Do Female Singers Have Falsetto? Friday April 22 2022, 11:00 PM
Yona Marie
Singer, Songwriter, Producer.
Do Female Singers Have Falsetto?

Do Women Have Falsetto?


Some people like to say that only males can sing falsetto. Others like to say that only women are capable of singing falsetto. Which side is right and which is wrong? Technically speaking, anyone is capable of falsetto singing, so both of these myths are untrue. To understand why both women and men are capable, we must first take a deep dive into what falsetto singing really means for your vocal cords. 

What Is Falsetto Singing?


The term falsetto is referring to the vocal register occupying the frequency range just above your modal voice register and overlapping with it by approximately one octave. Does that sound a bit confusing? I thought so too when I first did my research deep dive. 

The term falsetto in music refers to a type of vocal phonation that enables the singer to sing notes beyond the vocal range of the normal (modal) voice. This vocal phonation usually comes out higher, breathy, and more relaxed than notes hit with your normal voice. In the modal register, the vocal folds connect with each other completely during each vibration, closing the gap between them fully. In a falsetto voice, the vocal folds are seen to be blown apart.

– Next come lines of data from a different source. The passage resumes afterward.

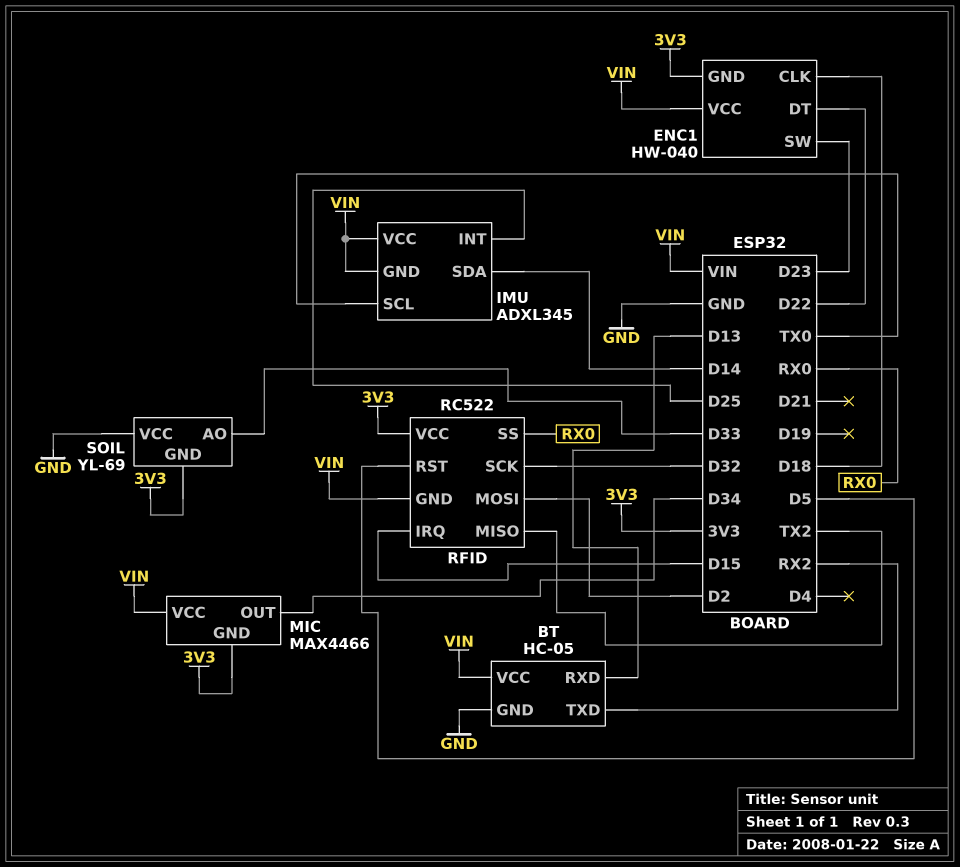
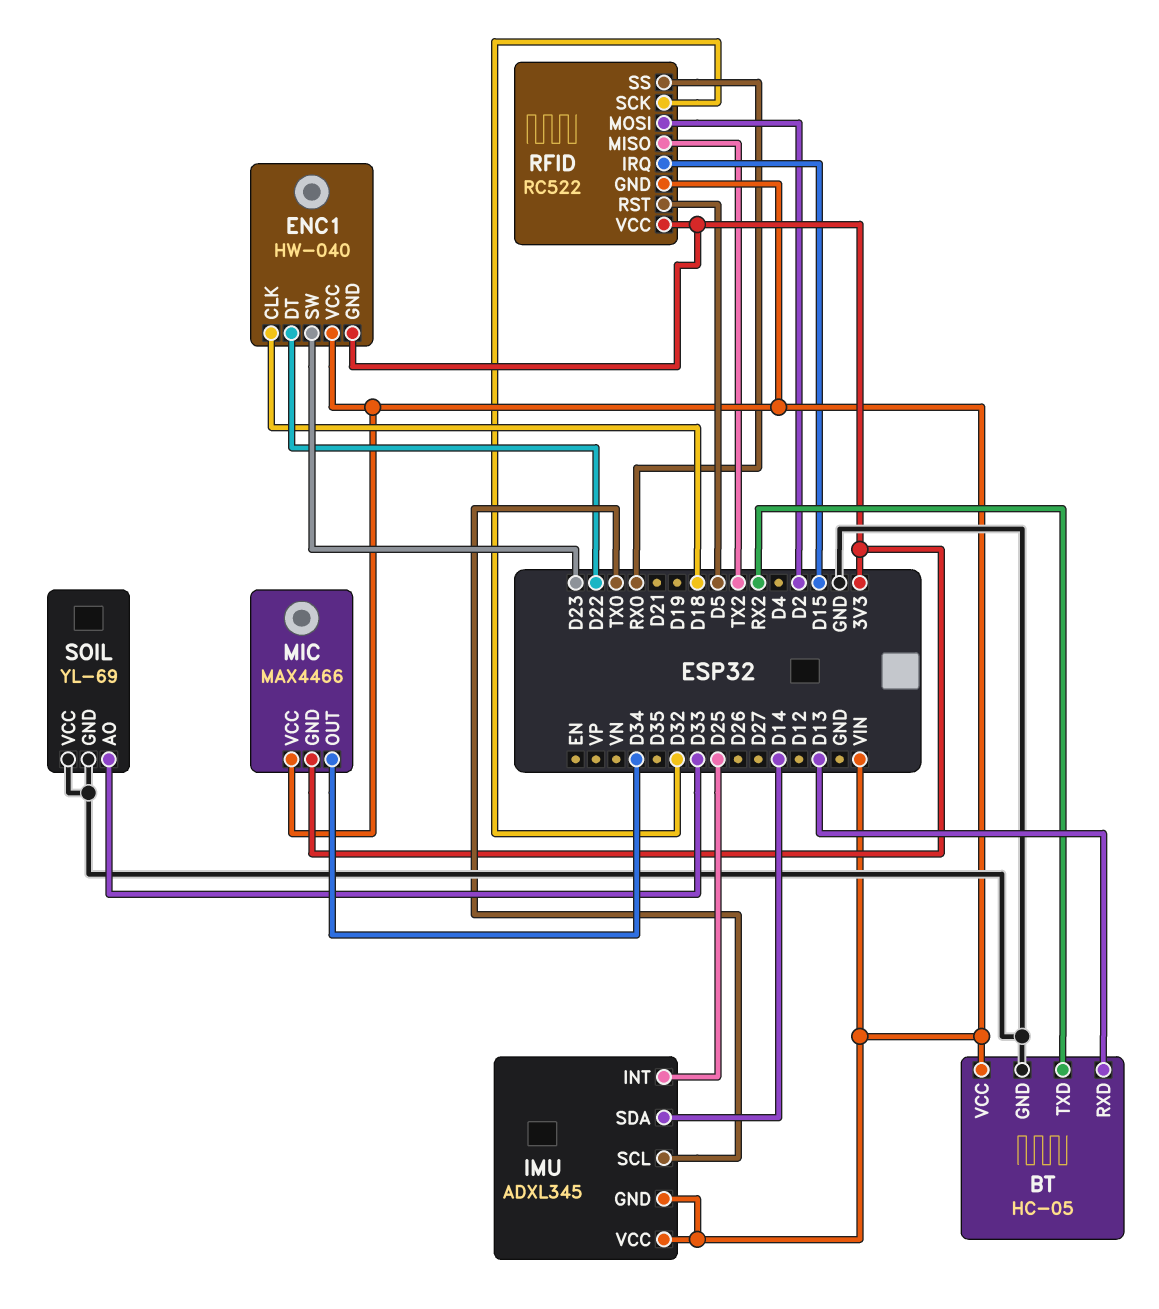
SOIL pin GND: 3V3 -> GND

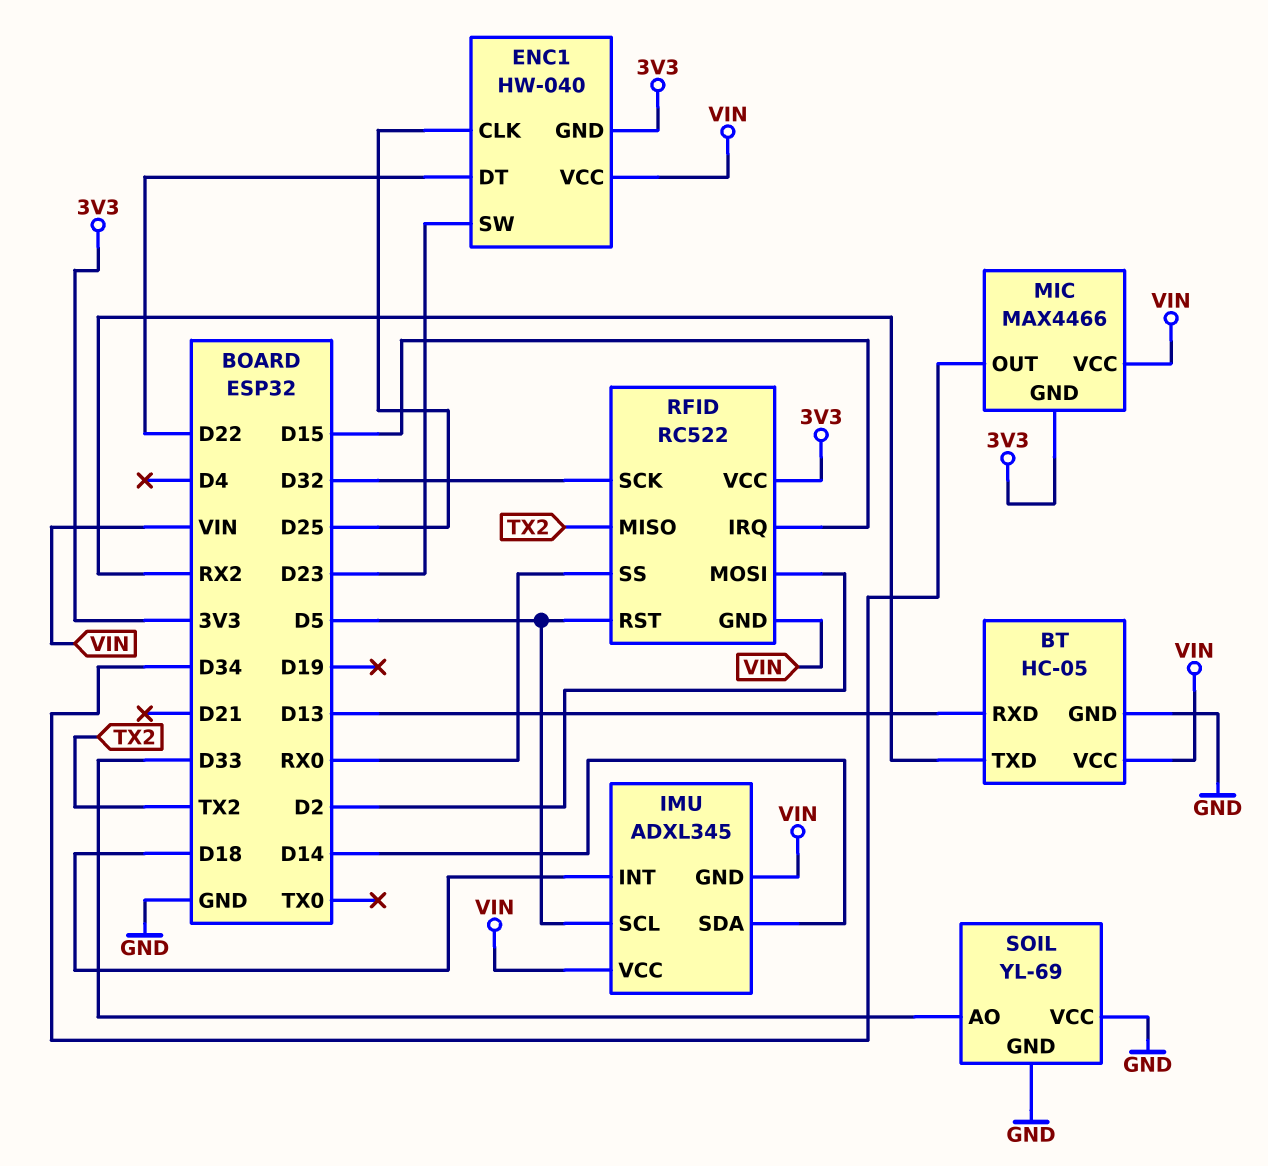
ENC1 pin CLK: D18 -> D25
IMU pin INT: D25 -> D18
IMU pin SCL: TX0 -> D5

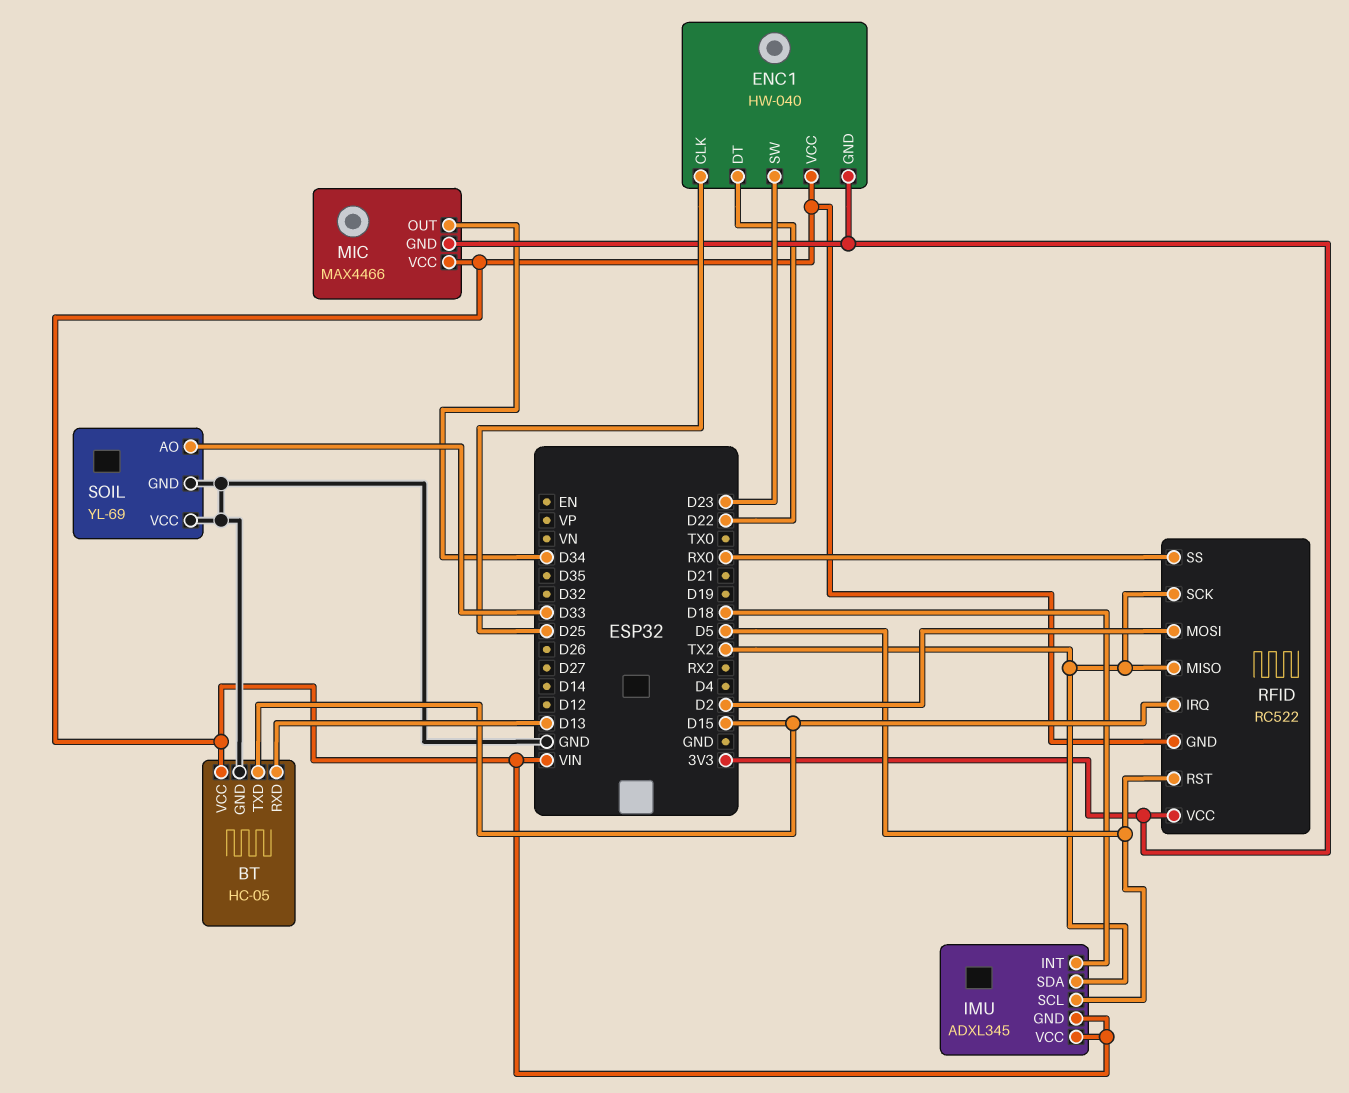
BT pin TXD: RX2 -> D15
IMU pin SDA: D14 -> TX2
RFID pin SCK: D32 -> TX2

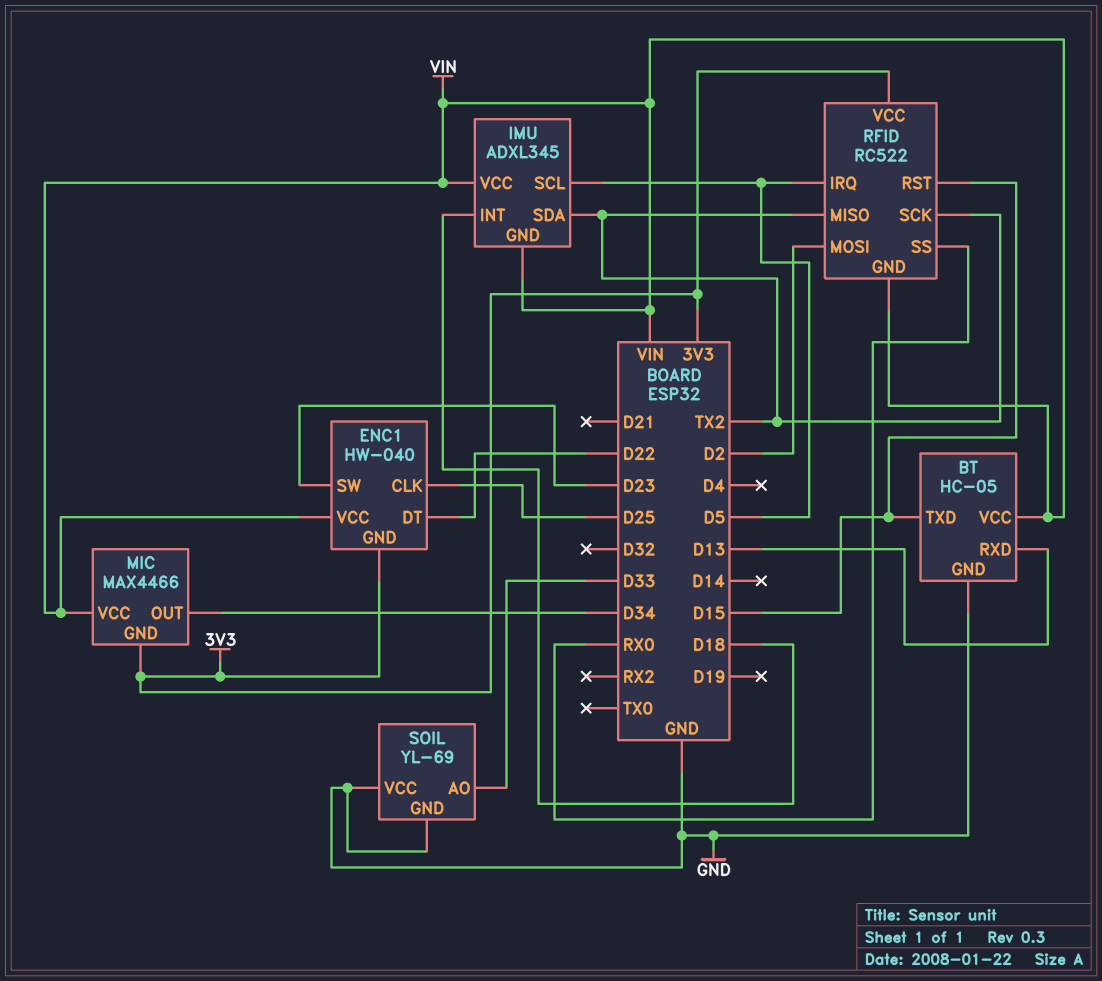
RFID pin IRQ: D15 -> D5
RFID pin RST: D5 -> D15

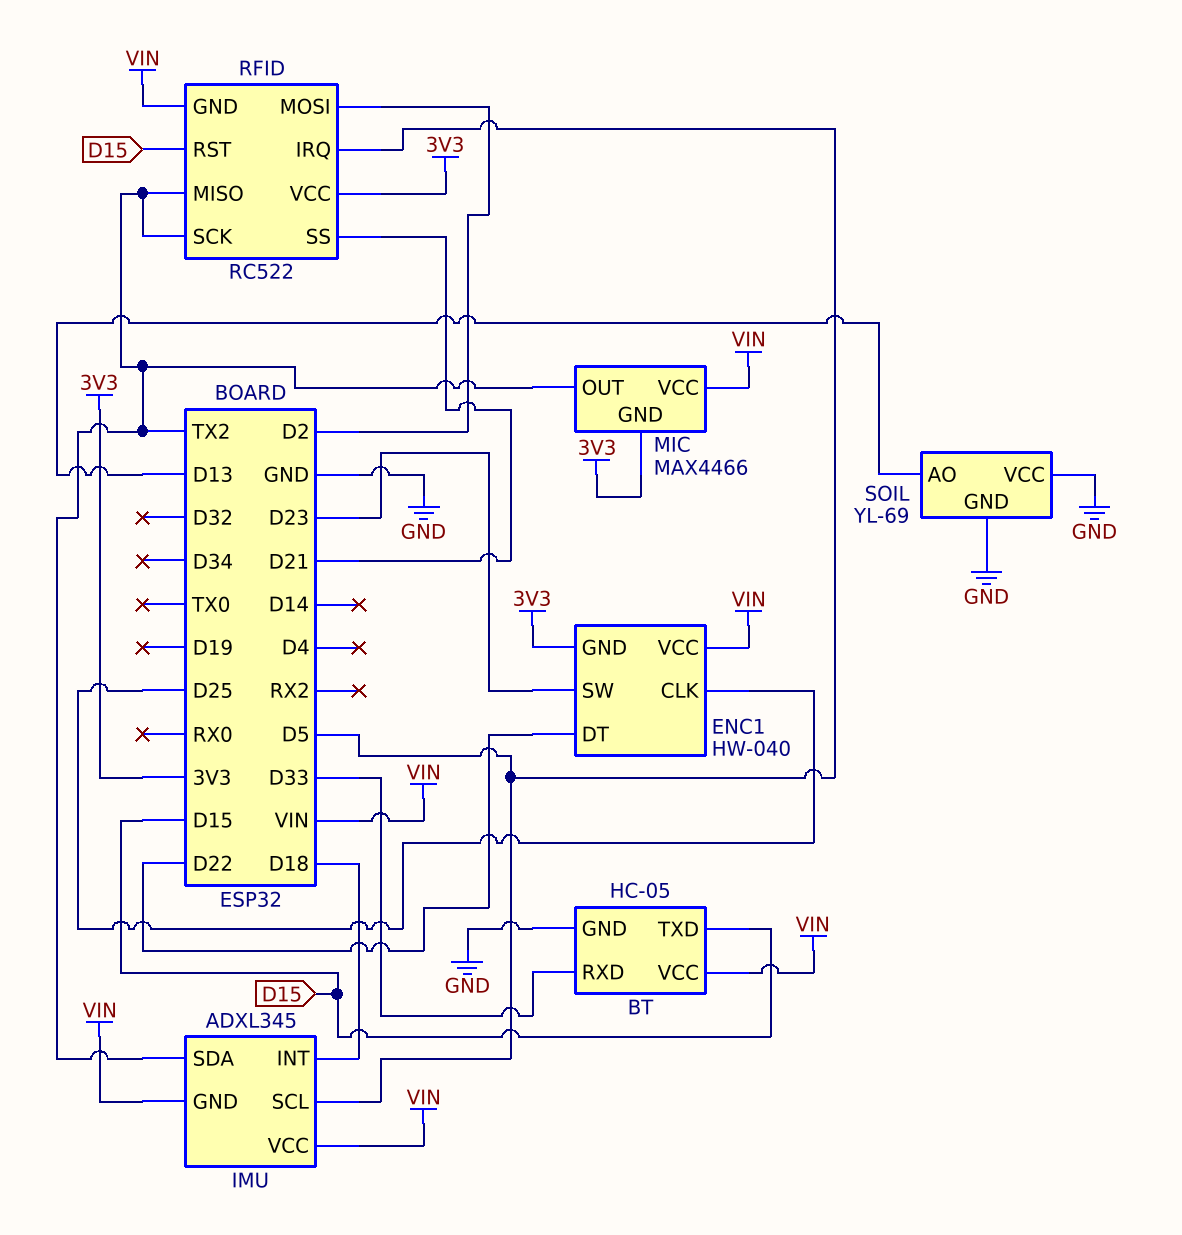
BT pin RXD: D13 -> D33
MIC pin OUT: D34 -> TX2
RFID pin SS: RX0 -> D21
SOIL pin AO: D33 -> D13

Related Post: All About Different Vocal Ranges For Singers

Misconceptions About Falsetto Debunked 


Before research done by scientists in the 1950s and 1960s, it was widely believed that only males were able to sing falsetto. This may be because males have a more obvious tonal switch to falsetto singing than women do. Even now that it has been proven that women have a falsetto register, the issue of female falsetto is still being met with debates in the music teacher world. 

On the opposite end, a common more modern myth going around the music world is that only women have a falsetto voice, or that men should not use this voice style because of its so-called feminine qualities. There is nothing wrong with either sex singing with this voice as long as they do it healthily. 

Head Voice Vs. Falsetto


Many people like to interchange the words falsetto and head voice, but there is a difference between the two. Some people who claim women can't sing falsetto say that they instead have head voice singing, but women can do both. To put it simply, falsetto singing is just head voice singing with a more airy approach to the notes. A full approach to note using your head voice is more powerful than falsetto and still less powerful than using your chest voice. 


Soprano Singing Vs. Falsetto Singing


People who are even less familiar with musical terms often confuse soprano singing with falsetto singing. While falsetto singing often falls in the range of a soprano, remember that falsetto is all about the breathy approach to these notes that use your vocal cords completely different than with your normal voice. Sopranos are capable of singing falsetto, but so are altos, tenors, and basses as well. As an example, for a low bass singer, their falsetto may more often fall in the alto range instead of the soprano range. 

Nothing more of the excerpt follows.